Yeah, I think we've reached a point of clarity.

This is interesting for me though. I'm very interested in encoding these languages. And I know a lot about the languages themselves, but I don't know too much about the details of encoding them except that Unicode (unlike basically everything else) just seems to work.
I'm building a language learning website intended to have text in any language potentially, so it's worth knowing if I need to move to UTF-16. I might.

techno_race
06-23-2012, 05:51 AM
it's worth knowing if I need to move to UTF-16.

This (http://www.babelstone.co.uk/unicode/babelmap.html), this (https://meta.wikimedia.org/wiki/List_of_Wikipedias), this (http://en.wikipedia.org/wiki/List_of_pangrams), and this (http://www.columbia.edu/~fdc/utf8/index.html) are all encoded in UTF-8, so I would assume that using UTF-8 wouldn't cause problems for Unicode support.

Relevant:
http://en.wikipedia.org/wiki/Comparison_of_Unicode_encodings
http://en.wikipedia.org/wiki/UTF-8#Advantages_and_disadvantages

jscheuer1
06-23-2012, 06:10 AM
I'm seeing what look like garbage characters in the second 'this':

https://meta.wikimedia.org/wiki/List_of_Wikipedias


Словѣ́ньскъ / ⰔⰎⰑⰂⰡⰐⰠⰔⰍⰟ (cu) · Deutsch

BTW, what you were saying about this forum, it's encoded as ISO-8859-1 (windows-1252). So some chars are not supported.

djr33
06-23-2012, 06:32 AM
John, the characters you can't see are probably because you don't have any fonts that support them. Very few people have support for all unicode characters (there's no need).
Over the past couple years I've started accumulating fonts that support many of them, but I'm far from all of them. Oriya (an Indic language) was one of the hardest to find I remember, and not included in any other more general fonts, but it's also not very useful for most of the world, but of course important for anyone who wants to use Oriya.

jscheuer1
06-23-2012, 03:49 PM
I think that might be part of the point. Perhaps in UTF-16 it could show the literal character. I've no idea of that. But if it's true, one could see the appeal from the page's author's point of view.

techno_race
06-23-2012, 06:03 PM
I'm seeing what look like garbage characters in the second 'this'

This doesn't seem to be an encoding-related problem, but a browser issue.
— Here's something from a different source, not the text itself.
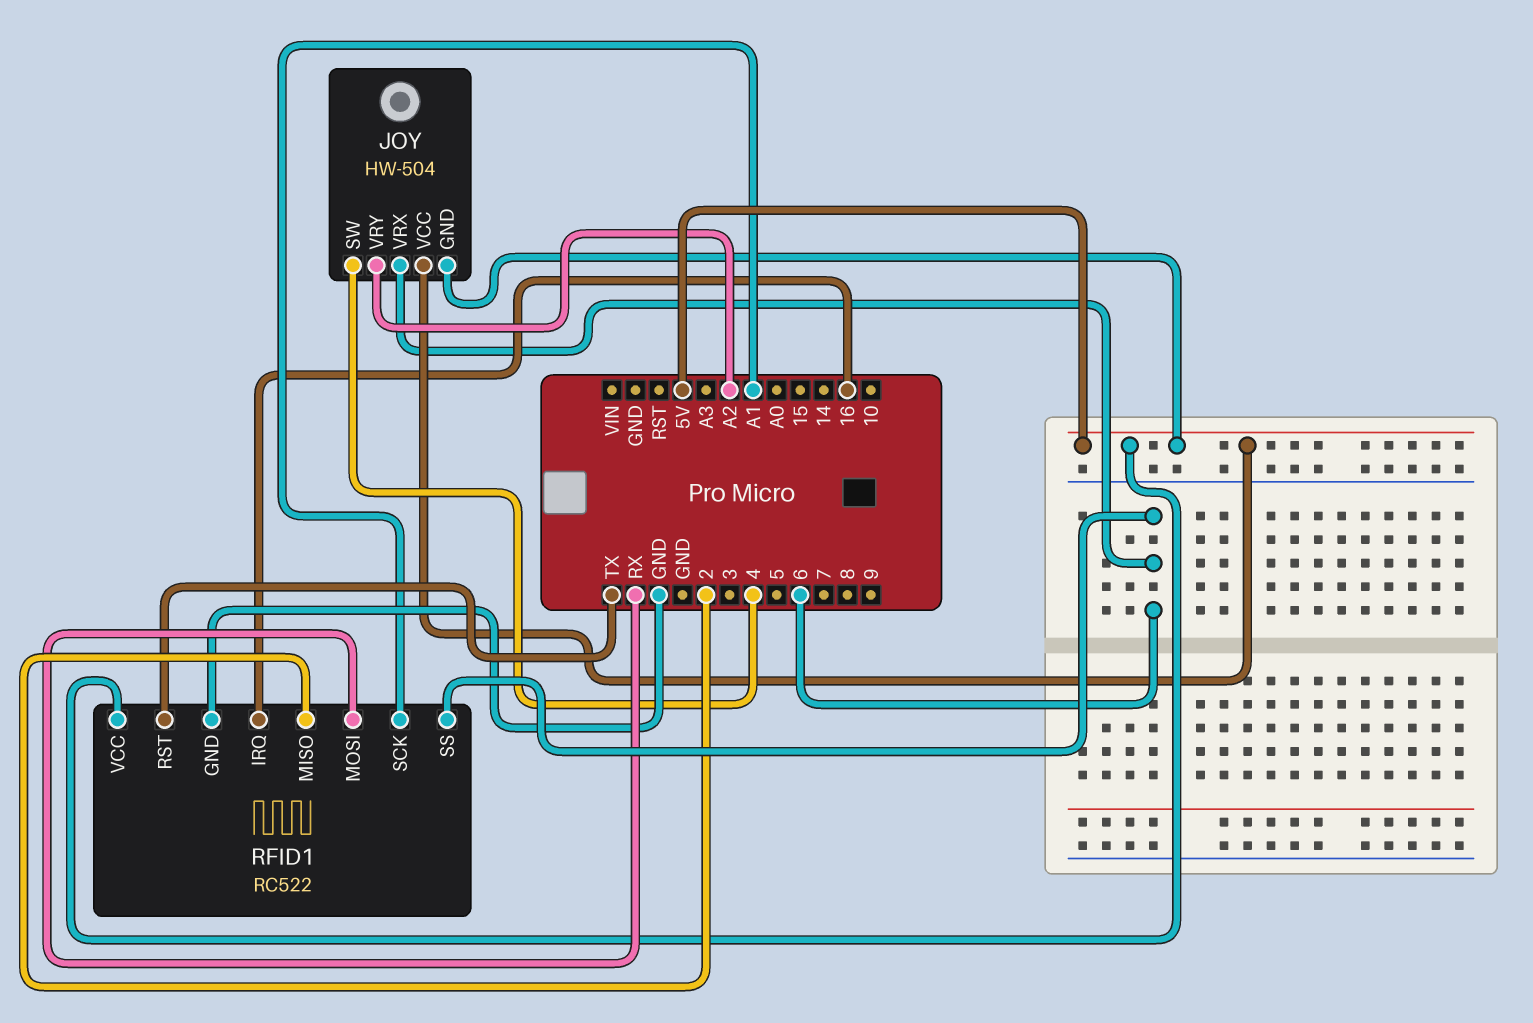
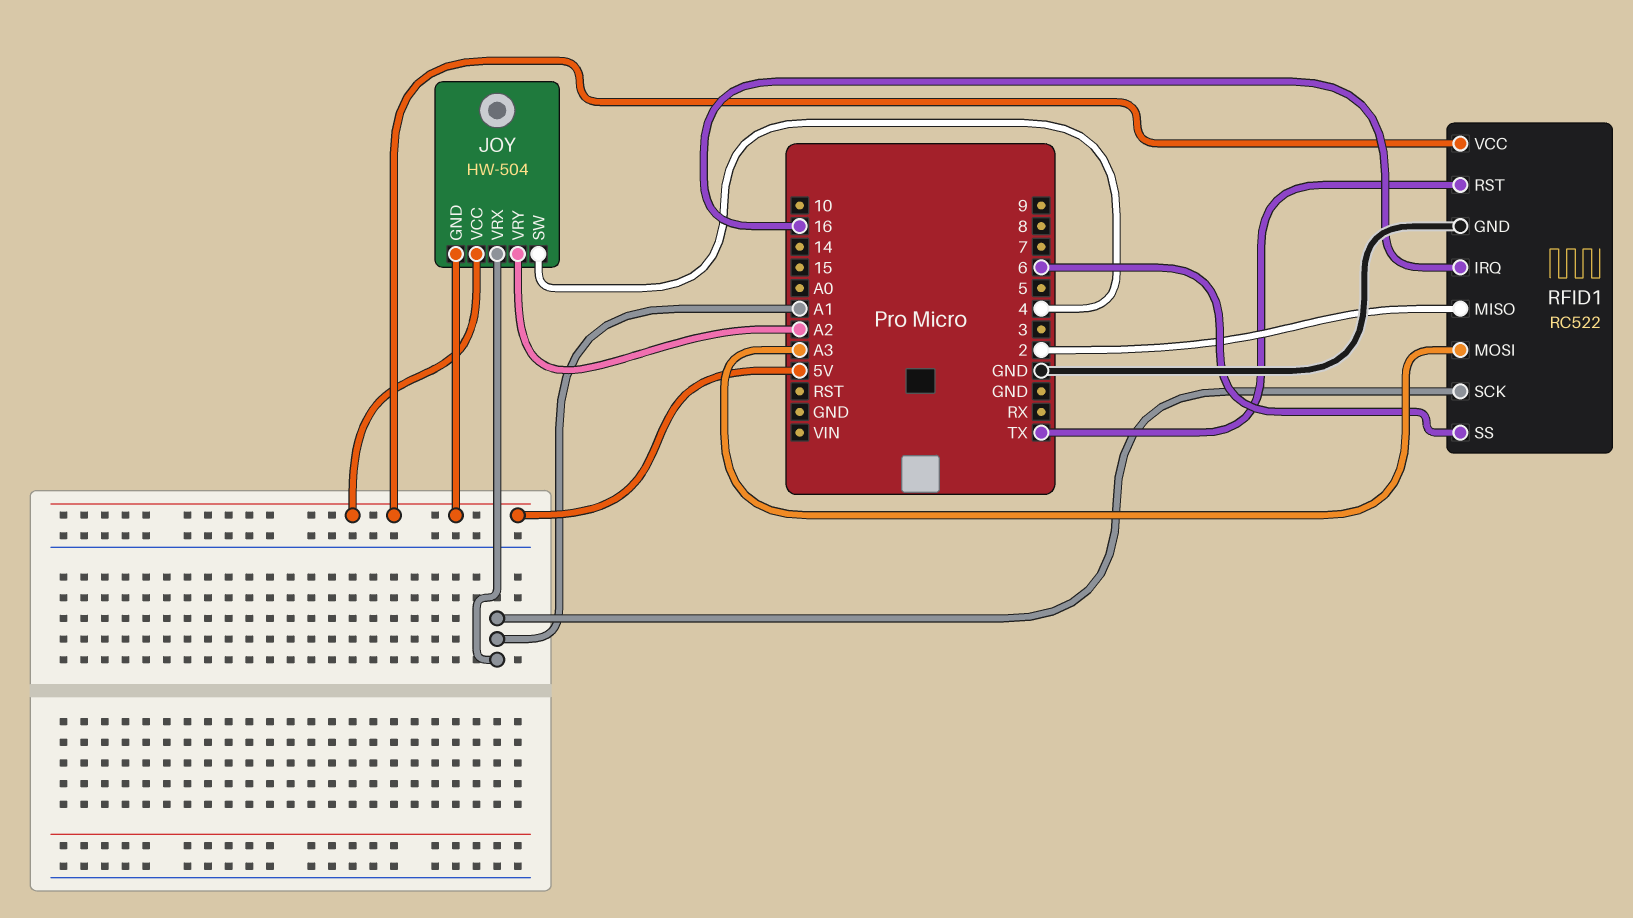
JOY pin VRX: 6 -> A1
RFID1 pin MOSI: RX -> A3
Though it, at first glance, seems to me to be a font problem, I had three fonts installed that support the Glagolitic Unicode block (MPH 2B Damase, TITUS Cyberbit Basic, and Dilyana (http://www.obshtezhitie.net/texts/bgf/introd.html)), and it appeared the same way for me, as well.

Browsers (I tested in Firefox alpha and Chrome) don't seem to be automatically selecting a font for that block, as they do for other blocks.
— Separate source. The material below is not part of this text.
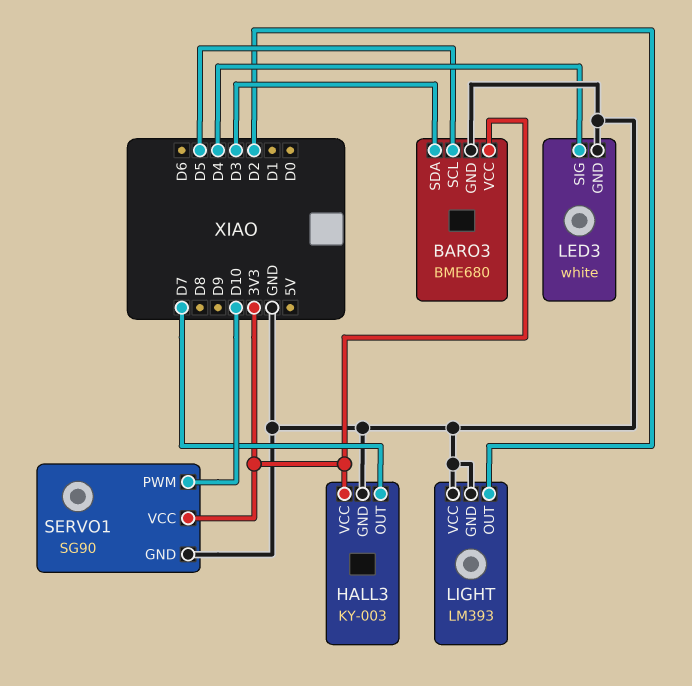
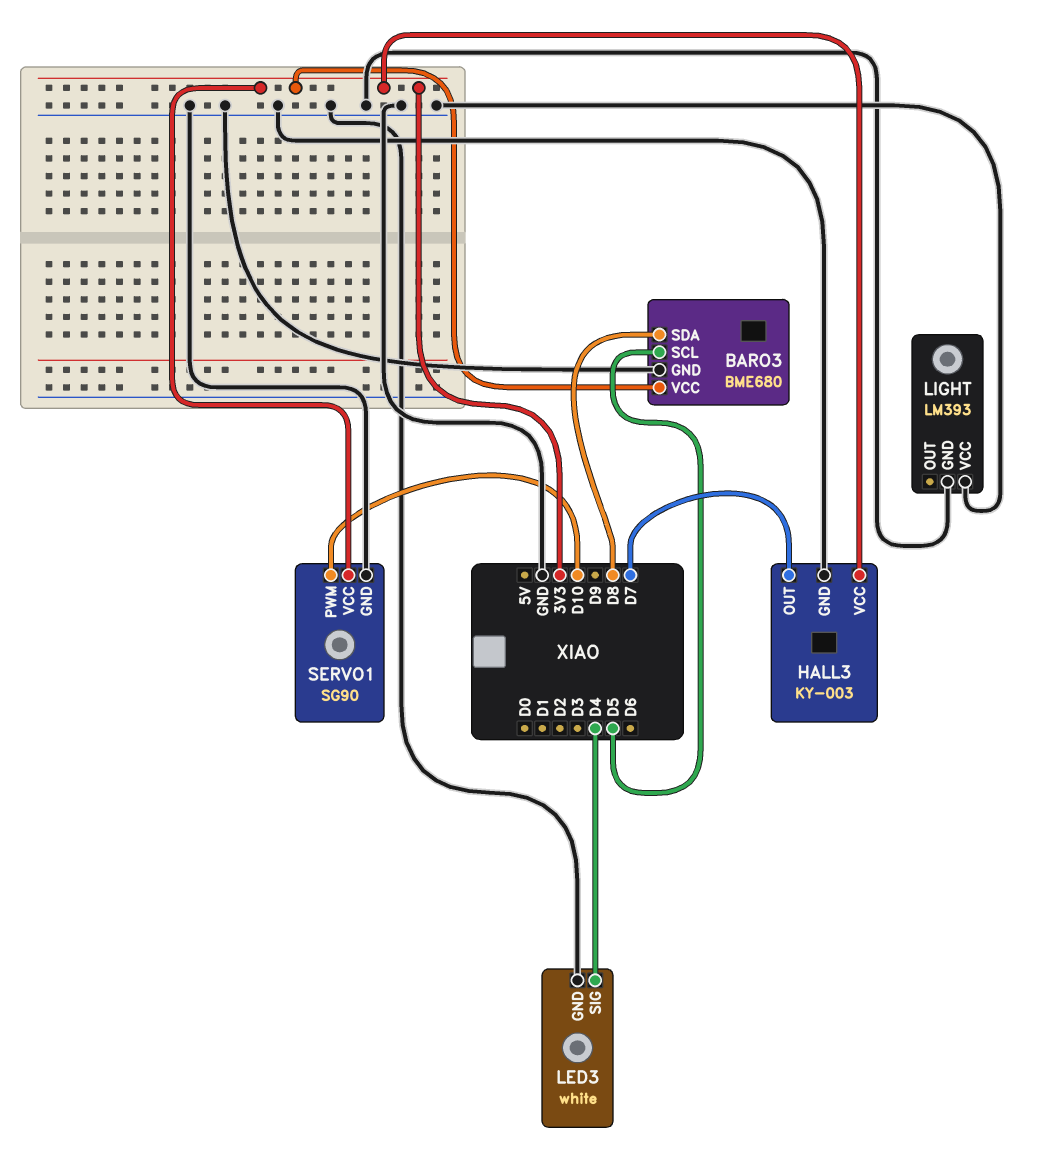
BARO3 pin SDA: D3 -> D8
LIGHT pin OUT: D2 -> none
From a web development point of view, a solution for that would be embedding a font supporting that Unicode block via the @font-face CSS property, and calling it on span tags around characters in that block.

The Old Church Slavonic Wikipedia is also encoded in UTF-8, and I see this:
http://tortoisewrath.com/ob

The span containing that has a style="font-family: Vikidemia, TITUS Cyberbit Basic, Bukyvede, Ja, Unicode5;" on it*, explicitly telling the browser what fonts to look for that may support the Glagolitic block.

Not that supporting Old Church Slavonic is all that useful, anyway... :p

* Yes, I know that that there should be single quotes around the TITUS Cyberbit Basic, but that's how it was in the source.


BTW, what you were saying about this forum, it's encoded as ISO-8859-1 (windows-1252). So some chars are not supported.

I've come to the point where I automatically assume that everything supports Unicode.

Windows-1252 and ISO 8859-1 are different BTW; confusion there arose by the ignorance of someone at the W3C.